This would be the data you’d need for the collostruction analysis I gave as an example: a list of lemma labels, with frequencies, in the verb-slot of that construction.

=====
Of course, this raises the question: shouldn’t we go further and allow multiple annotation fields?

EG for Gries/Divjak style behavioural profiles: every example is annotated with multiple attribute-value pairs; the results are then the input to exploratory statistics (hierarchical cluster analysis in this case). One attribute would identify the groups you are trying to cluster (e.g. senses of one word, or which of two near-synonyms it is). The other attributes would need to be what G/D call ID Tags.

Why shouldn’t it be possible to have multiple manually-adjustable attributes in CQPweb? Why should people have to download, annotate, reupload?

In this case, the procedure would probably be as follows:

1) you can define an annotation SCHEME. The scheme specifies a list of attributes, and whether they are labels or a closed-list. If it is a closed list all possible values are listed too. (saves redefining multiple lists of attributes and values at the time of creating your annotated query)
2) A separate table for this, something like manual_annot_schemes
3) You have an “Annotate query” option which allows you to link your query to one of the schemes you have defined
4) Schemes can be public across a corpus or installation – allowing, for example, teachers to set up the categories that they then give to students to apply to a concordance.
5) Query + scheme = shape of database. A record in saved_manual_annots keeps track of it, the actual data is scored in a separate table of corpus positions for the hit plus as many fields as necessary.

It might well be possible to have R in the background so that the cluster analysis, or other exploratory statistics, could be applied automatically.

Or to compare the results of applying a scheme to one query, to the results of applying it the scheme to another query.

(There would of course need to be a “sophisticated” web interface to managing all of this and manipulating the results of annotating a query).

Now note. The “categorise query” and “label query” functions become special cases (single-column annotation schemes) of “annotate query”.

They should probably be kept for compatibility however. (on the fly automatic creation of annotation schemes when you define categories relevant to a specific query).

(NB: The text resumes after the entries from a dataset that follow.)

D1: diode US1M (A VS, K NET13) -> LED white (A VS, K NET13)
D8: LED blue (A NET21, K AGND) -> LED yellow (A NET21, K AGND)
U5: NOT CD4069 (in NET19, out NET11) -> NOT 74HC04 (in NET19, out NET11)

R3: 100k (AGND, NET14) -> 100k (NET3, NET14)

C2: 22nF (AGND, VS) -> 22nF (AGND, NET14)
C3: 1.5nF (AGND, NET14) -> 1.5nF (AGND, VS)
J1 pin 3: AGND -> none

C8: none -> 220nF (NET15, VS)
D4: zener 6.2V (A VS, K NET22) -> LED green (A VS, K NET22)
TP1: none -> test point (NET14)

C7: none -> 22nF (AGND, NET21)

Now, the questions: would this be a useful feature? Should it work as described, or otherwise?

Discussion

  • Andrew Hardie
    Andrew Hardie
    2010-03-11

    Other things:
    -- make columns interconvertible between labels and closed-list (ie "levels" and free-text)

     
  • Andrew Hardie
    Andrew Hardie
    2011-08-01

    Yannick suggests adding the possibility of pre-populating fields in a form governed by CQP syntax (and so this may be linked to the issue of subqueries via CQPweb...)

    >>>>
    I would picture myself writing bits of code for the case you describe, but
    you could probably also make this easier for non-programming users if
    you allow them to pre-populate a field with, say, something like
    "[p-attr] lemma of next token to the [right/left]right, within [number]10 words,
    where [p-attr] POS is [regex] V.*"
    which would reduce the annotation effort somewhat.
    <<<<
    Other suggestions/requests for this feature very welcome...

     
  • Andrew Hardie
    Andrew Hardie
    2011-08-01

    • milestone: --> TODO-4.0